Even on her own high school team — where she is the only girl — she often feels isolated.

“My team doesn’t like me,” Goetz told The Salt Lake Tribune. “I actually feel like boys from other teams treat me better than my own teammates.”

But it’s different in the girls’ league, Goetz said. Initially, she wanted to play with girls to gain enough experience to compete with and against boys. She ended up doing both, but thinks playing with the girls is “so much better.”

“These girls, we’re an actual family,” Goetz said. “We’re friends, too, not just teammates. So we can talk about school or boys or anything that we want to. It’s just a mutual feeling that goes around.”

Twenty-two girls and various coaches and league officials were scheduled to board a plane to Orlando on Friday. Once there, they will watch a Pro Bowl practice and participate in other activities. The two teams will also conduct a practice before Sunday’s showcase.

The girls, who are split into two teams of 11, will play for seven minutes during halftime. Each team will run a majority of six plays, and keep going until time runs out. There won’t be huddles or kickoffs after touchdowns.

“We’re just trying to get in as much as we can in the seven minutes we have,” said Sam Gordon, a junior at Mountain Ridge High School.

The halftime showcase will not be televised.

The 22 girls were chosen by coaches and members of the league’s board out of the 11 teams in the high school division, league co-founder Crystal Sacco said. Seventeen different Utah high schools will be represented at the Pro Bowl as a result. But the choices weren’t easy.

“There were some broken hearts,” Sacco said.

Many of the girls have never played together before and the two squads will only get a few practices in before leaving for Florida. But they’re still considered the best players from the high school age group and also vary in length of time in the league.

“It was honestly kind of our best players, as well as ones that have been here to support us the most so we can put our best game out there,” Gordon said.

The league started in 2015 as the brainchild of Sacco and Brent Gordon, father of Sam, who is arguably the national face of girls’ football. Since a YouTube video of hers went viral several years ago, Sam has won the NFL’s inaugural Game Changer Award and appeared in a Super Bowl commercial last year.

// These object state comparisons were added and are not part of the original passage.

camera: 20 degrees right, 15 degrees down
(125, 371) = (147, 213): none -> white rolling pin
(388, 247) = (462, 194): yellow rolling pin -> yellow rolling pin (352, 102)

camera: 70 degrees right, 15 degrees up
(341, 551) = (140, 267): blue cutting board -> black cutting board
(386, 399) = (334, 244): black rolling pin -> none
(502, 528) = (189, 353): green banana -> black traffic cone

Since he league’s inception, it has grown from 50 players to nearly 500 in about five years. It started with girls from fifth and sixth grade, and now includes grades five through 12.

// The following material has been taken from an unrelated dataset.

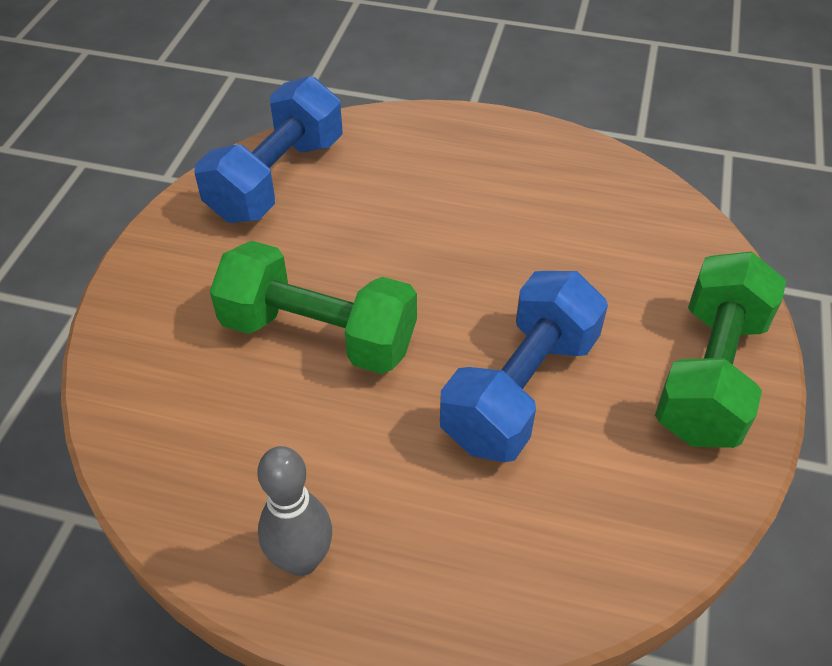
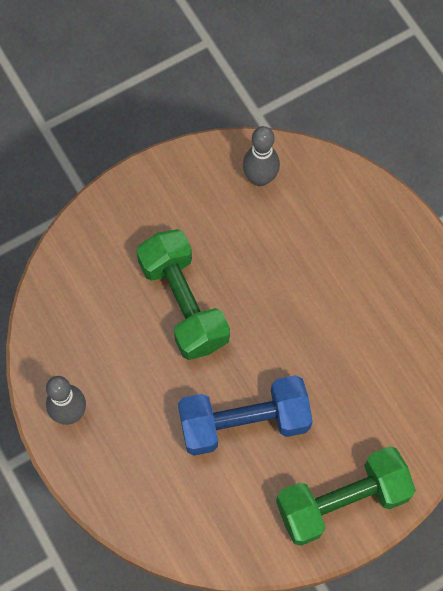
camera: 45 degrees right, 20 degrees up
(277, 178) = (260, 178): blue dumbbell -> grey bowling pin

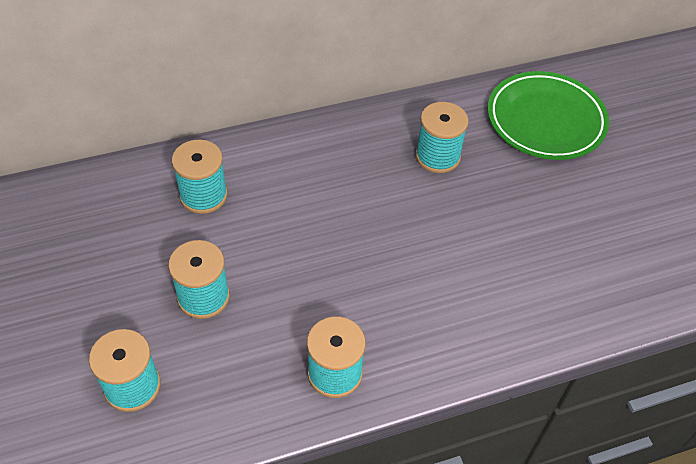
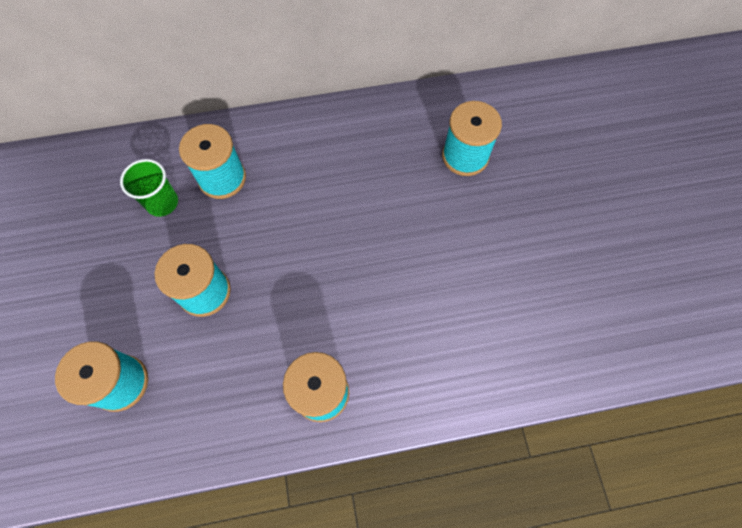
camera: 10 degrees right, 15 degrees up
(146, 222) = (162, 203): none -> green cup
(545, 120) = (585, 124): green plate -> none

“It’s mind-blowing how big this league has gotten,” Herriman High School senior Ellie Bisquera said. “I just am so glad that we at least have the NFL to support us, if no one else.”

The Gordon family has filed a Title IX lawsuit against the Utah High School Activities Association and several Utah school districts aimed at making girls’ football a sanctioned sport. The Pro Bowl invitation for the Utah league represents another step in the push to make girls’ tackle football more visible and accepted not just in Utah, but across the country.

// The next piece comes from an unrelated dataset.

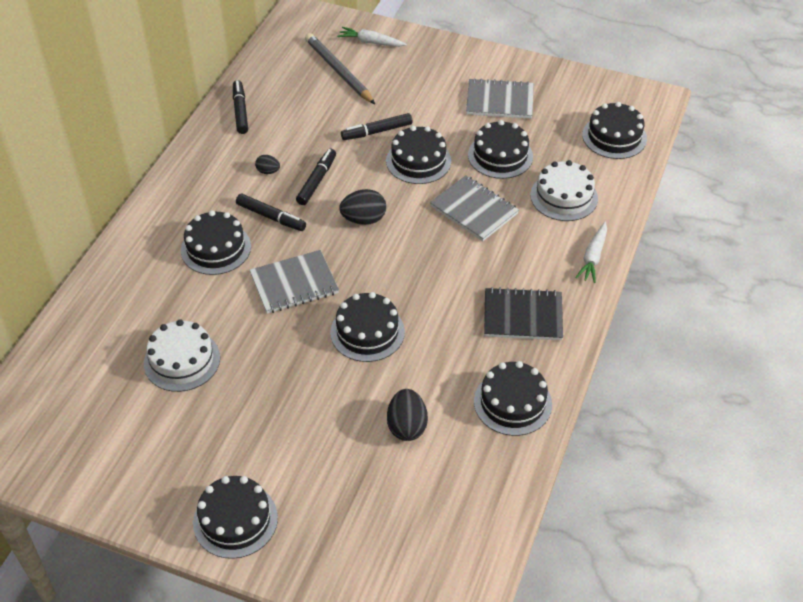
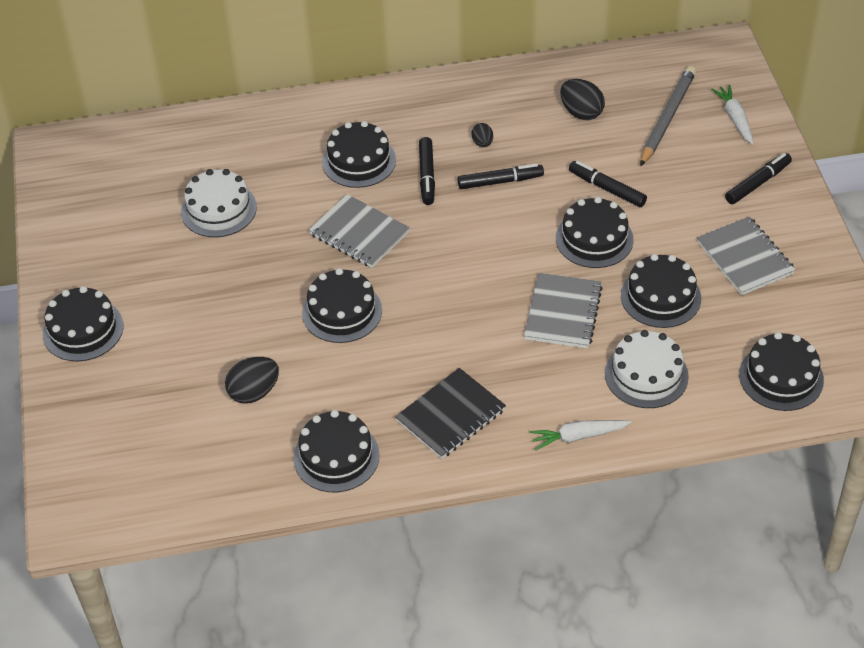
camera: 60 degrees right, 0 degrees up
(240, 111) = (544, 83): black marker -> black marker (757, 183)
(363, 219) = (479, 239): black egg -> black egg (581, 113)
(522, 316) = (451, 415): black notebook -> black notebook turned 75 degrees clockwise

“It kind of just brings more attention to this effort of getting girls to play football,” Gordon said. “Even though this league has been going for five years, a lot of people still don’t know that it’s a thing and still don’t know how big we’ve gotten. So I think the more exposure we get, the better.”

But it’s not just about exposure. In Sacco’s mind, it can also be about growth. She thinks girls’ football leagues will start showing up all over the country in the next three years. With Utah’s example, Indiana started one in 2016.

Sacco also feels the Pro Bowl opportunity can help teach young girls everywhere that any sport is available to them.

“They get to show that anybody can do anything that they want as long as they put their mind to it,” Sacco said.